Andrew Assad and Norman Packard - Emergence (1992)
This chapter marks a watershed as the first from the perspective of computational modelling and artificial life. It's very brief, with its prime contributions being an outline of a couple of key characteristics of (epistemic-computational) emergence plus a useful bibliography from the field: Bergson, Langton, Kauffman, Pattee, Cariani (who, I would argue, is by far the most glaring omission as an author in this book).
Assad and Packard offer a yardstick scale of emergence, based on mechanical deducibility of behaviours:
Non-emergent: Behavior is immediately deducible upon inspection of the specification or rules generating it
Weakly emergent: Behavior is deducible in hindsight from the specification after observing the behavior
...
Strongly emergent: Behavior is deducible in theory, but its elucidation is prohibitively difficult
Maximally emergent: Behavior is impossible to deduce from the specification.
It strikes me that, if we are to maintain an axiom of fundamental reducibility, the "maximally emergent" pole must be approached asymptotically (ie, cannot be attained) as "impossible to deduce" implies that the base-level laws are insufficient to explain the properties - so we have smuggled in (in Bedau's terminology) strong emergence.

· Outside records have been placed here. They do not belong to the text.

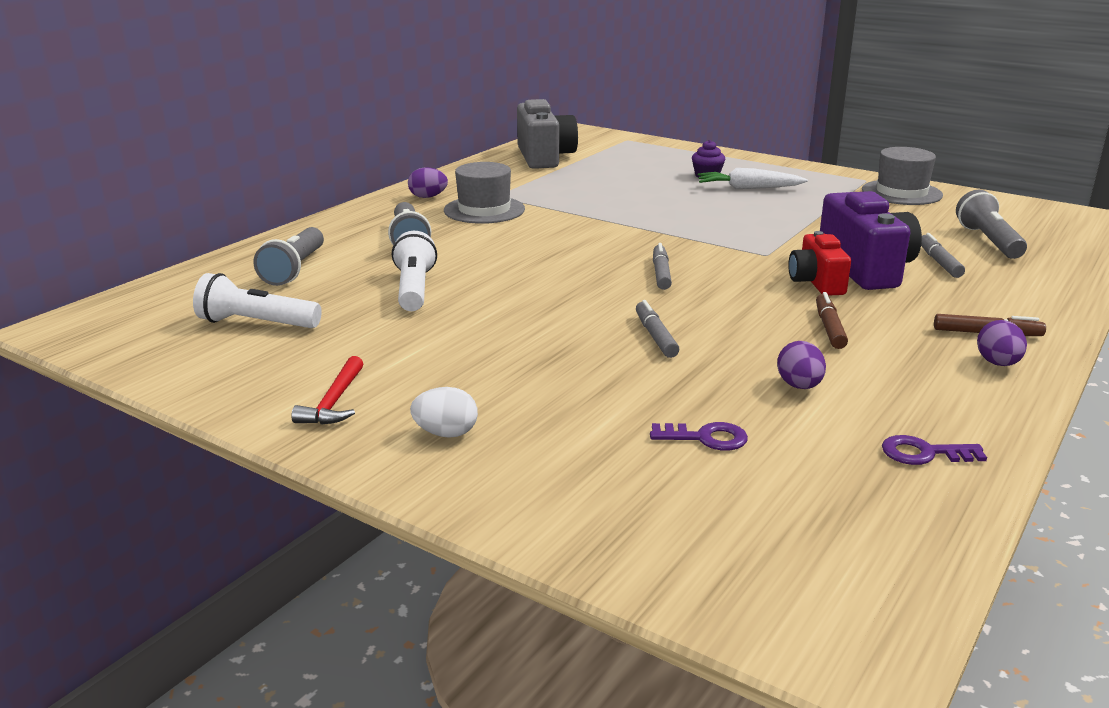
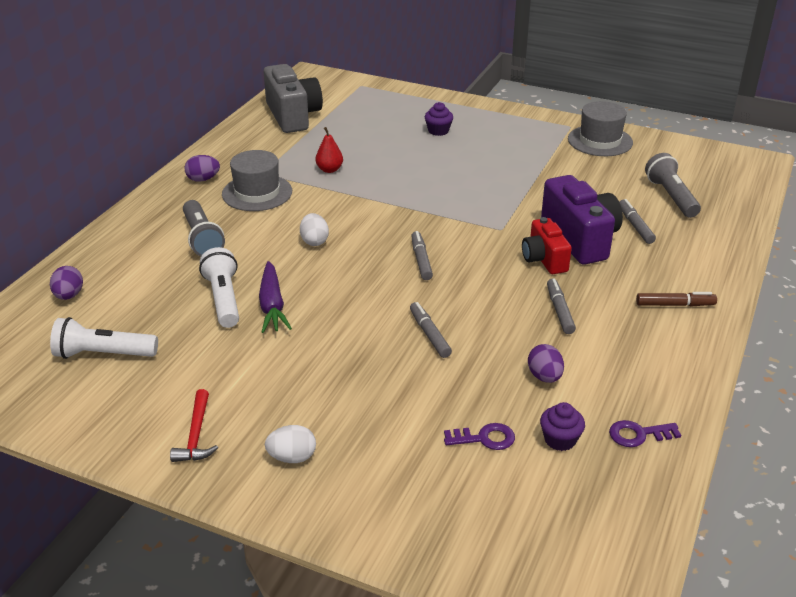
camera: 10 degrees left, 10 degrees up
(294, 269) = (114, 285): grey flashlight -> none
(469, 298) = (272, 305): none -> purple carrot
(537, 250) = (314, 241): none -> white egg
(572, 197) = (329, 170): none -> red pear
(748, 188) = (475, 145): white carrot -> none
(810, 448) = (560, 440): none -> purple cupcake
(829, 328) = (559, 311): brown marker -> grey marker
(997, 363) = (684, 336): purple egg -> purple egg (69, 295)

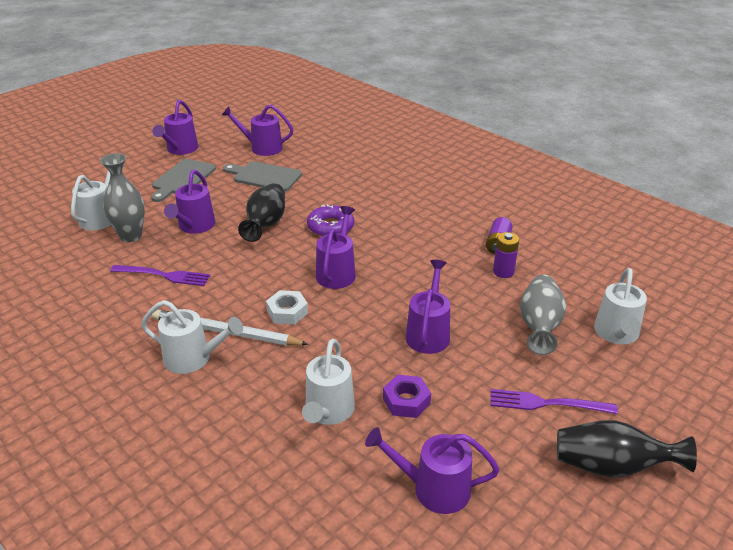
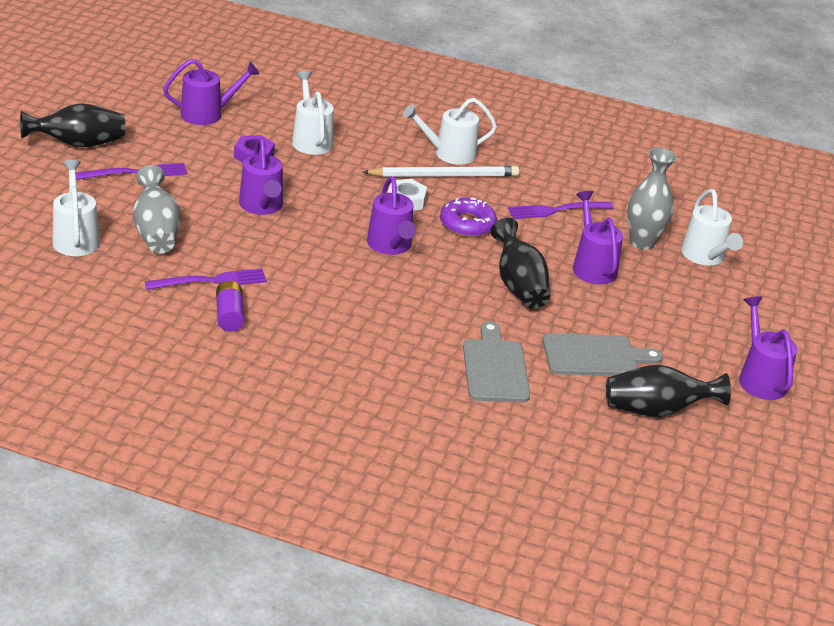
camera: 150 degrees right, 0 degrees up
(182, 179) = (690, 328): grey cutting board -> grey cutting board (495, 368)
(262, 148) = (656, 410): purple watering can -> black vase
(330, 227) = (442, 297): purple donut -> purple donut (467, 224)
(503, 272) = (211, 281): purple battery -> purple fork

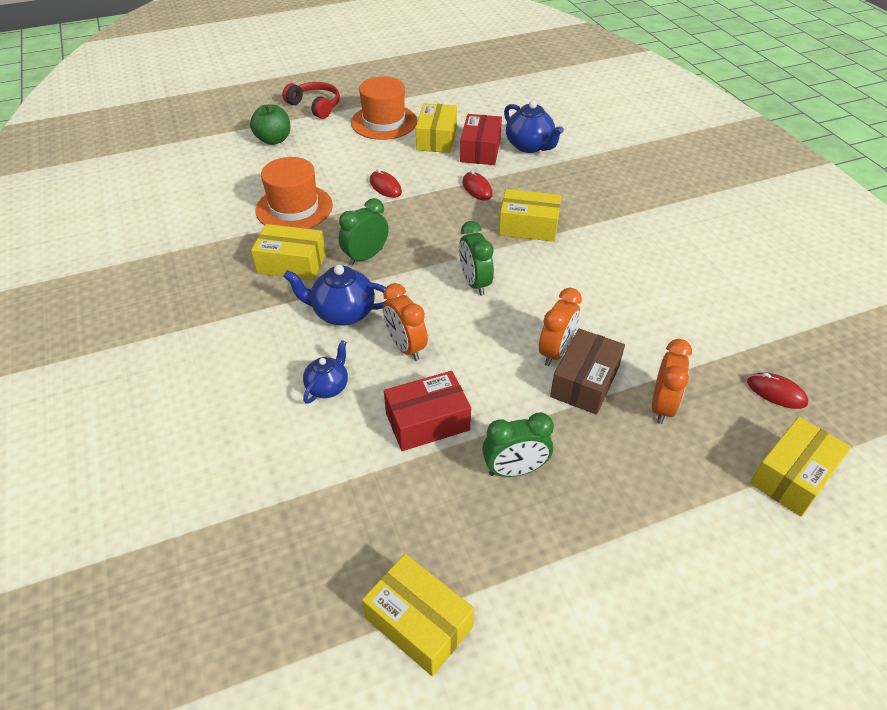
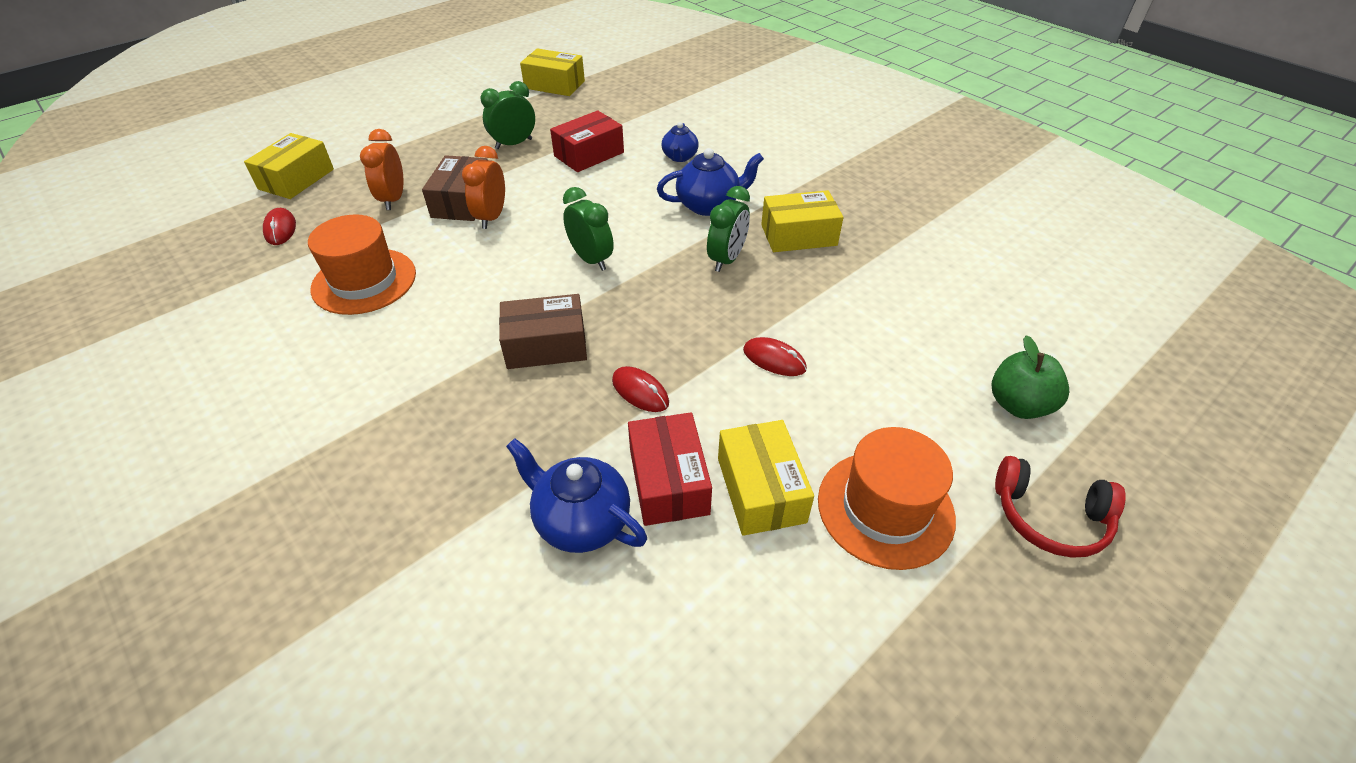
camera: 160 degrees right, 0 degrees up
(294, 208) = (862, 297): orange hat -> orange hat (364, 281)
(406, 347) = (632, 193): orange clock -> none
(528, 226) = (546, 345): yellow box -> brown box
(776, 392) = (280, 229): red mouse -> red mouse turned 60 degrees clockwise

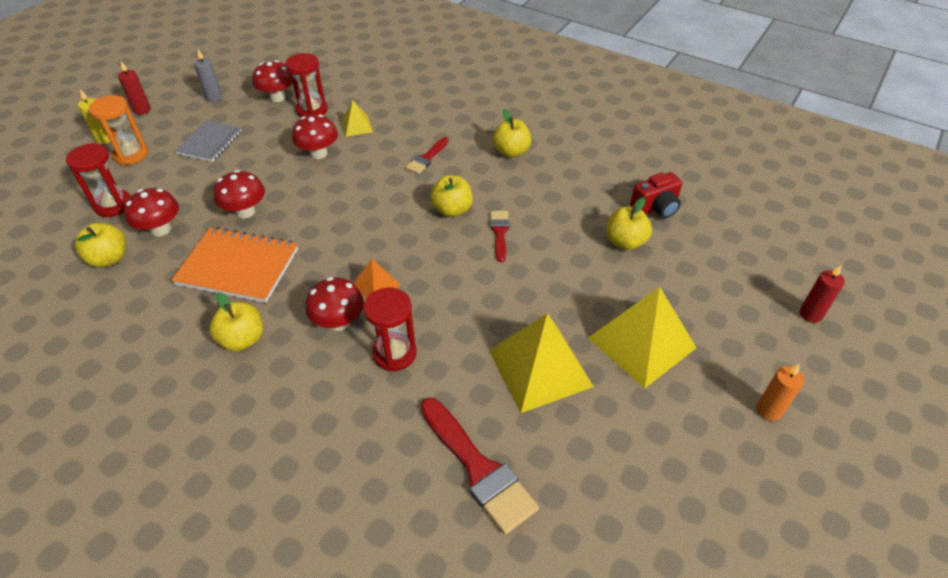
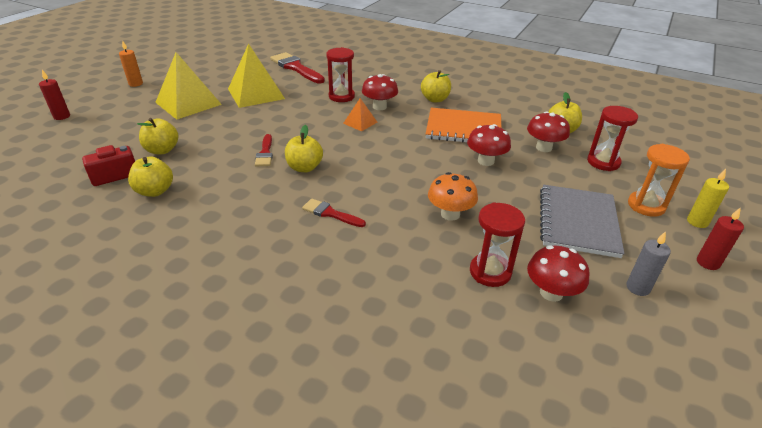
camera: 175 degrees right, 10 degrees down
(210, 142) = (578, 222): grey notebook -> grey notebook, size x1.53
(318, 153) = (450, 214): red mushroom -> orange mushroom
(356, 126) = (421, 250): yellow pyramid -> none
(427, 158) = (330, 213): red brush -> red brush turned 90 degrees counterclockwise
(511, 152) = (235, 224): yellow apple -> yellow apple (155, 191)

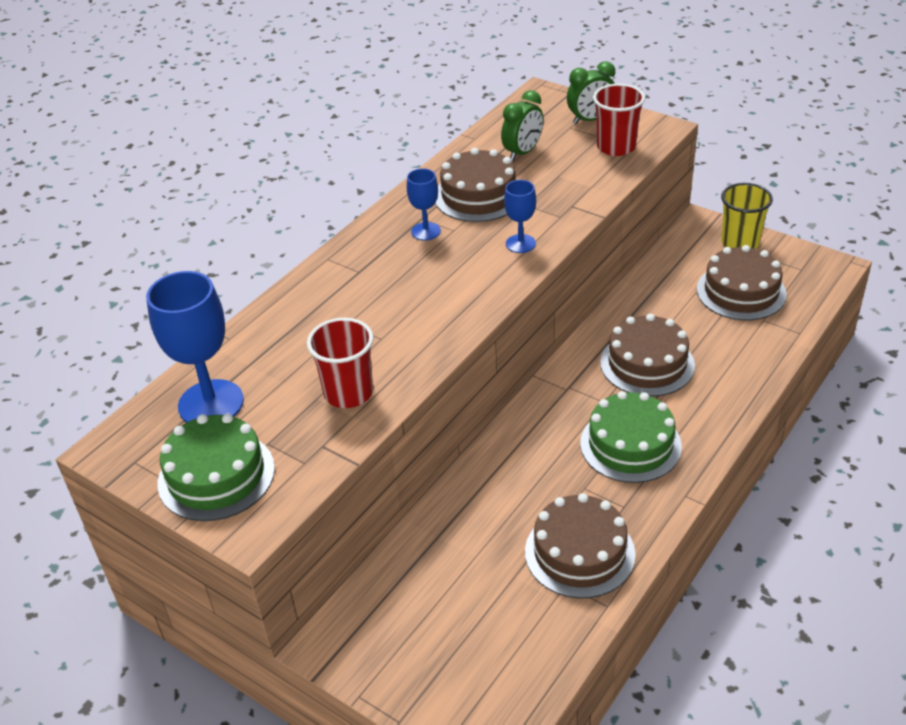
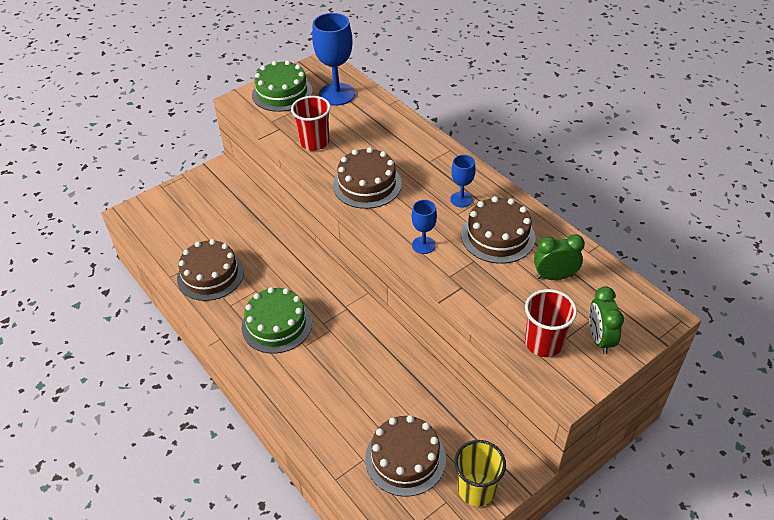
camera: 105 degrees right, 5 degrees up
(522, 152) = (554, 277): green clock -> green clock turned 120 degrees clockwise
(647, 364) = (348, 360): brown cake -> brown cake (367, 184)

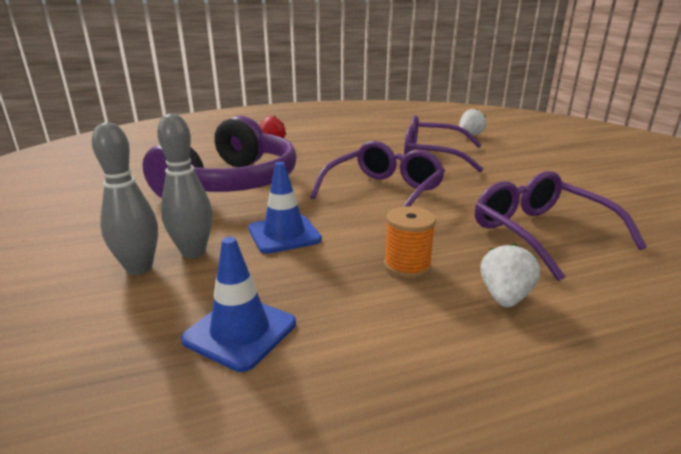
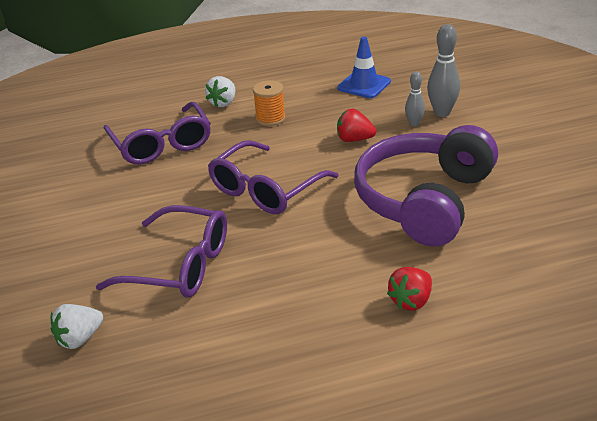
camera: 175 degrees left, 10 degrees up
(193, 252) = (414, 124): grey bowling pin -> grey bowling pin, size x0.61
(284, 234) = (354, 139): blue traffic cone -> red strawberry

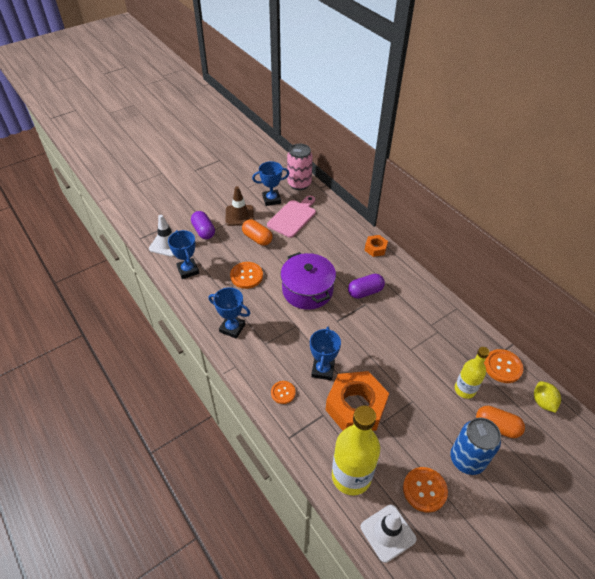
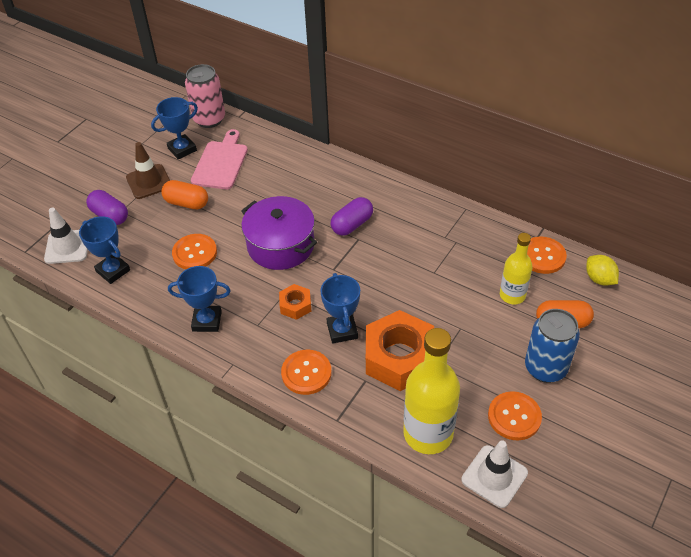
camera: 20 degrees left, 0 degrees up
(283, 393) = (306, 373): orange button -> orange button, size x1.56
(375, 248) = (341, 170): orange nut -> orange nut (295, 305)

More interestingly, they suggest a hierarchy of subsets of the types of thing that emerge from a substrate: structure (in space-time or symbolic space); from which arises computation (information-processing capabilities); from which then arises functionality (towards beneficial objectives). This seems like an elegant and useful formulation which can clearly be see when looking back at the emergence of complexity described in the previous chapter.